SOCRATES: So some of the designs in our world are not made by the gods?

CORISCUS: Yes yes, I’ve just said this. The world is vast. Its details are uncountable. Even the ageless gods have not had the time to craft every single piece of it.

SOCRATES: Yet there are things that have been crafted by the gods?

CORISCUS: There are endless things, ingenious things, wondrous things. Things such as Zeus’s magnificent Court and Poseidon’s walls of Troy and all the gods’ gifts to mankind: olive trees, lyres, music. But you know all this, Socrates.

SOCRATES: Yes I do. So now, my friend, help me to see the big picture. Step back and tell me the general principle. By what sign can a person recognize the handiwork of a god?

CORISCUS: One sign is the intricacy of design. The gods are keener than men. Gods are more skillful and their designs are more intricate. Gods can weave awe-inspiring patterns. Could there be any doubt that it was a goddess who wove the net around the omphalos at Delphi? And only Athena could have sewn Hera’s robes. Or how about Hephaestus’s living gold handmaidens? They’re said to be stunning and glowing and seductive. No being other than Hephaestus himself could possibly have sculpted them.

SOCRATES: So, intricate design is the key?

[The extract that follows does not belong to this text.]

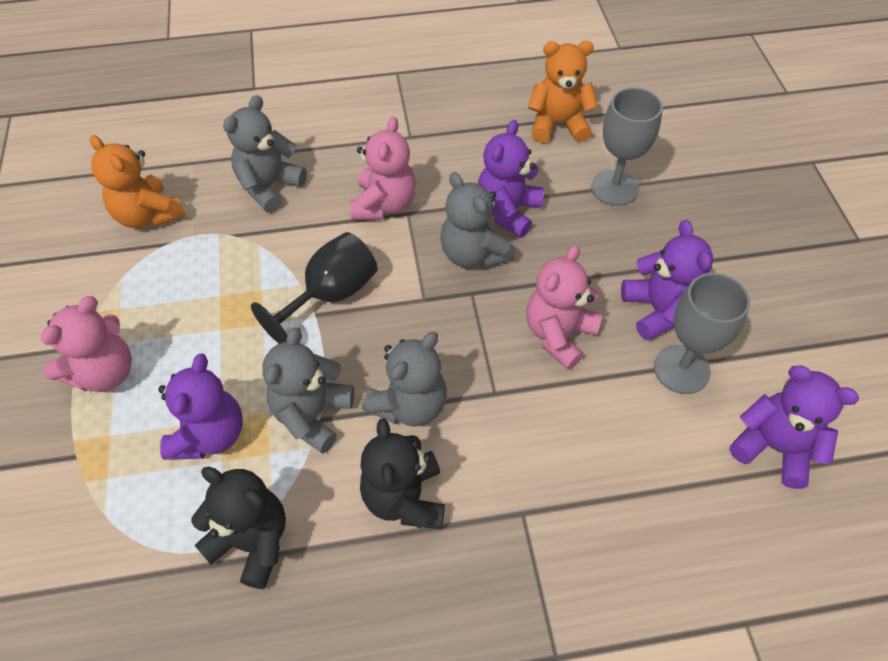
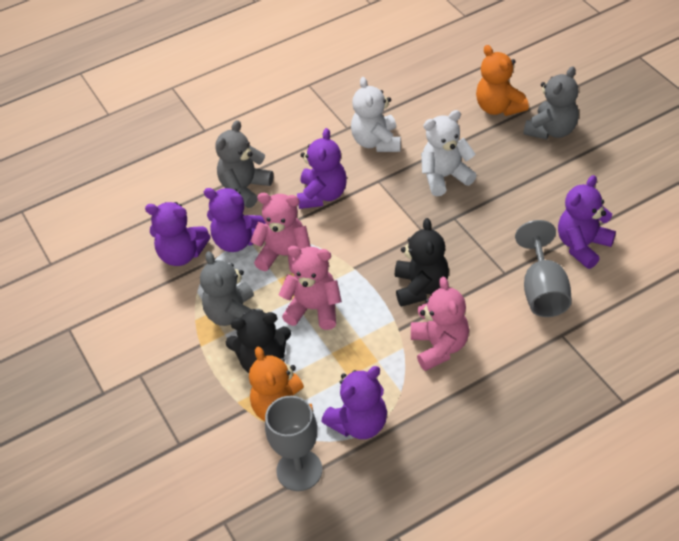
black goblet: 1 -> 0
grey teddy bear: 4 -> 3
purple teddy bear: 4 -> 5
white teddy bear: 0 -> 2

CORISCUS: Yes, complex, ingenious, godly design. …
But now that I’m thinking about it, I can point out an even clearer criterion. Most of all, the gods’ creations are paragons of beauty. Just think of the Caves of Diras, winding endlessly, blue grotto after blue grotto, each dripping with crystal icicles!
If I must choose one unquestionable characteristic that identifies godly creations, I would say it is unsurpassed beauty.

SOCRATES: I agree.

CORISCUS: You agree?

SOCRATES: Yes. I agree that beauty is the hallmark of godly design.

CORISCUS: So, Socrates, do we suddenly think alike? I’m amazed — where does this convergence of opinion take us?

SOCRATES: Look around you. The chicory is a gorgeous blue tapestry. It’s luminous, and it’s beautiful. It must be the design of a god. And what god would have designed this chicoried landscape? It would be none other than the pasturer, the son of Hermes, the god of shepherds, flocks, and forests. It would be, of course, Pan.

CORISCUS: I grant you, the flowers are pretty. But in your dreams you have embroidered ragged patchwork fields into an ornate tunic woven by the gods.
It’s clear to me (and, I would suggest, to any rational Athenian) that these weeds have grown without a plan. The weedy fields have not been designed by anyone, neither man nor god. The arrangement of chicory weeds is just a reflection of the pattern of the sunshine. There is no intelligent design behind the wild landscape.

SOCRATES: I see great beauty.

CORISCUS: You are a romantic, Socrates, a lone dreamer. The reality is simply that blue flowers happen to be scattered among the weeds.

SOCRATES: I suppose I am a dreamer, but I’m not alone. Remember Homer’s verse:

And then Athena, the grey-eyed one,
Arose with grace and back she went
To Olympos’ towers, near to the golden sun
Where no chill rain, no errant snow
Stains the fresh baked clouds, aglow
In the endless blue,
Like vast fields of chicory flowers
Every morning new.

We dreamers can pick a weed and then, as Homer reminds us, we can carry a bit of Olympos with us everywhere we go.